Joint work with Vladimir Braverman, Robert Krauthgamer and Roi Sinoff.

Speaker: Brian Brubach

Affiliation: Wellesley College

Title: Online matching under three layers of uncertainty

Abstract:

Online matching problems have become ubiquitous with the rise of the internet and e-commerce. From the humble beginnings of a single problem 30 years ago, the theoretical study of online matching now encompasses dozens of variations inspired by diverse applications. We’ll take a tour through the landscape of online matching problems. As we go, we’ll venture deeper and deeper into the jungle of stochasticity and uncertainty. Finally, we’ll cover some very recent work introducing new algorithms and models. Along the way, I’ll highlight techniques and tricks I’ve found useful in studying these problems.

Speaker: Joshua Grochow

Affiliation: University of Colorado

Title: Isomorphism of tensors, algebras, and polynomials, oh my!

Abstract: We consider the problems of testing isomorphism of tensors, p-groups, cubic polynomials, quantum states, algebras, and more, which arise from a variety of areas, including machine learning, group theory, and cryptography.

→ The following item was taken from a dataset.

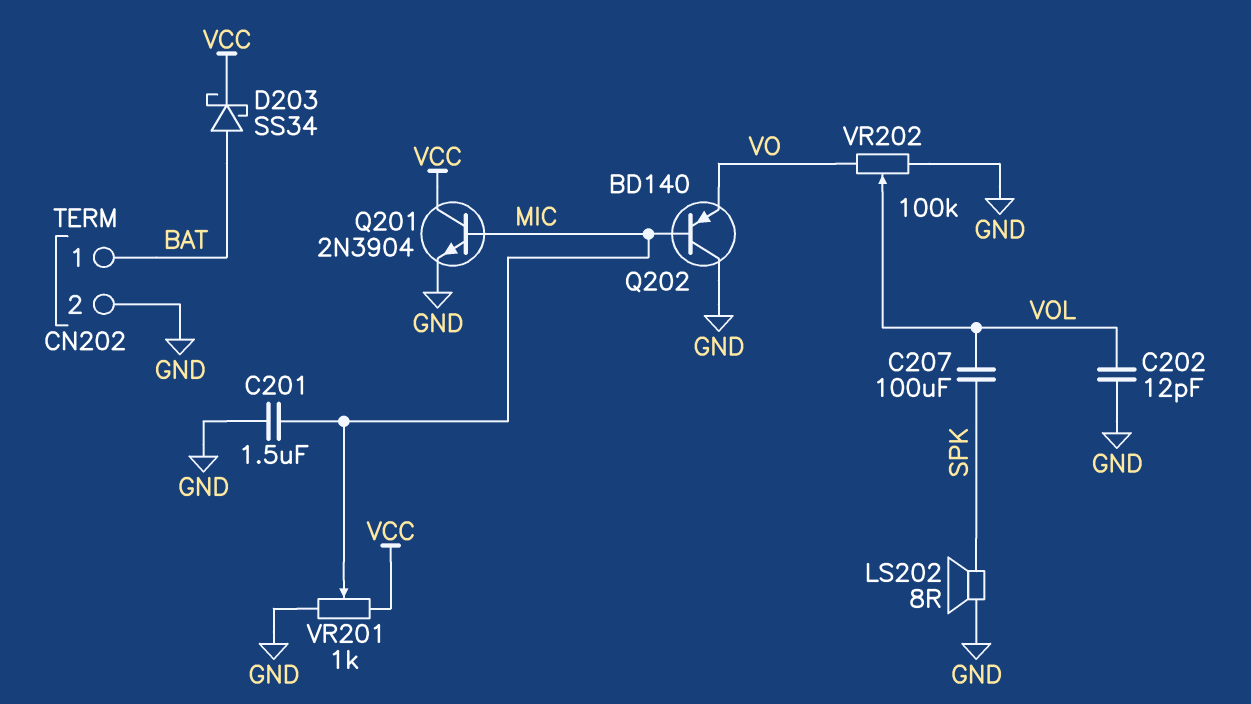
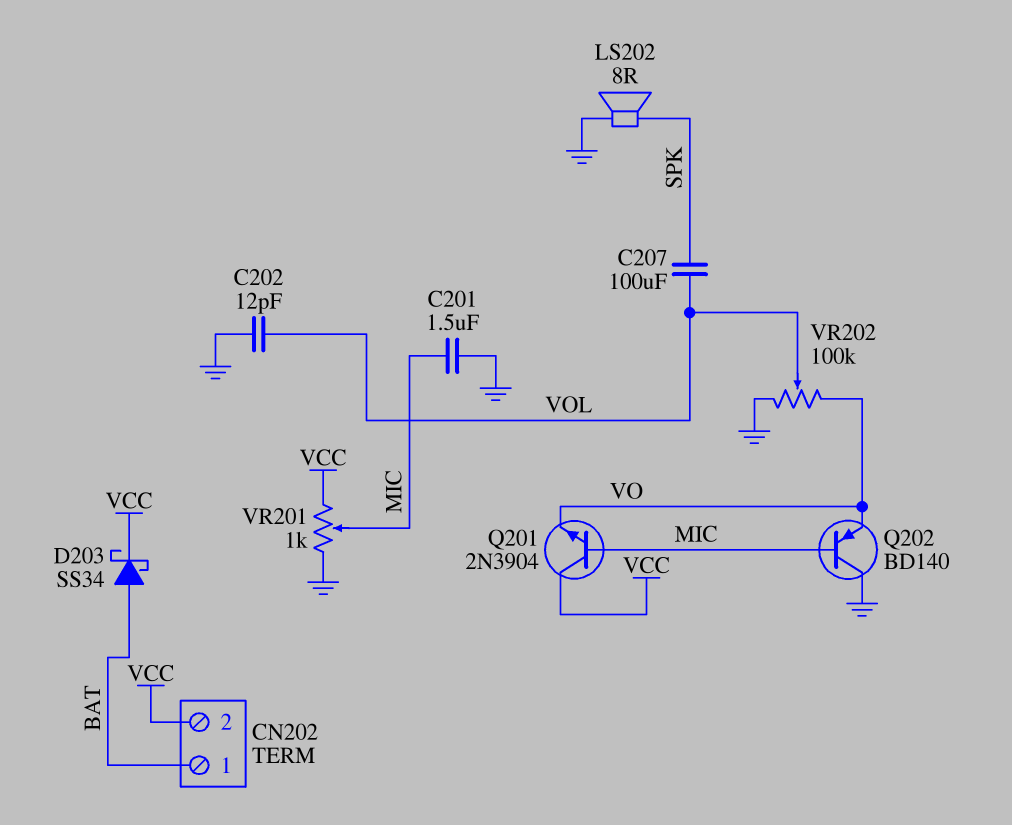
CN202 pin 2: GND -> VCC
Q201: NPN 2N3904 (B MIC, C VCC, E GND) -> NPN 2N3904 (B MIC, C VCC, E VO)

Despite Graph Isomorphism now being in quasi-polynomial time, and having long had efficient practical software, for the problems we consider no algorithm is known that is asymptotically better than brute force, and state-of-the-art software cannot get beyond small instances. We approach this situation in two ways:

– Complexity-theoretic: we show that all these problems are polynomial-time equivalent, giving rise to a class of problems we call Tensor Isomorphism-complete (TI-complete). Perhaps surprising here is that we show that isomorphism of d-tensors for any fixed d (at least 3) is equivalent to testing isomorphism of 3-tensors. These equivalences let us focus on just one problem rather than dozens, or a whole infinite hierarchy, separately.

– Algorithmic: Adapting the Weisfeiler-Leman method from Graph Isomorphism to tensors, trying to understand tensor isomorphism by taking advantage of isomorphisms of small sub-tensors. This leads to tensor analogues of the Graph Reconstruction conjecture and related questions.

Based on joint works with Vyacheslav V. Futorny and Vladimir V. Sergeichuk (Lin. Alg. Appl., 2019; arXiv:1810.09219), with Peter A. Brooksbank, Yinan Li, Youming Qiao, and James B. Wilson (arXiv:1905.02518), and with Youming Qiao (arXiv:1907.00309).

Speaker: Jingfeng Wu

Affiliation: Johns Hopkins University

Title: Direction Matters: On the Implicit Regularization Effect of Stochastic Gradient Descent with Moderate Learning Rate

Abstract:

Understanding the algorithmic regularization effect of stochastic gradient descent (SGD) is one of the key challenges in modern machine learning and deep learning theory. Most of the existing works, however, focus on very small or even infinitesimal learning rate regime, and fail to cover practical scenarios where the learning rate is moderate and annealing. In this paper, we make an initial attempt to characterize the particular regularization effect of SGD in the moderate learning rate regime by studying its behavior for optimizing an overparameterized linear regression problem. In this case, SGD and GD are known to converge to the unique minimum-norm solution; however, with the moderate and annealing learning rate, we show that they exhibit different directional bias: SGD converges along the large eigenvalue directions of the data matrix, while GD goes after the small eigenvalue directions. Furthermore, we show that such directional bias does matter when early stopping is adopted, where the SGD output is nearly optimal but the GD output is suboptimal. Finally, our theory explains several folk arts in practice used for SGD hyperparameter tuning, such as (1) linearly scaling the initial learning rate with batch size; and (2) overrunning SGD with high learning rate even when the loss stops decreasing.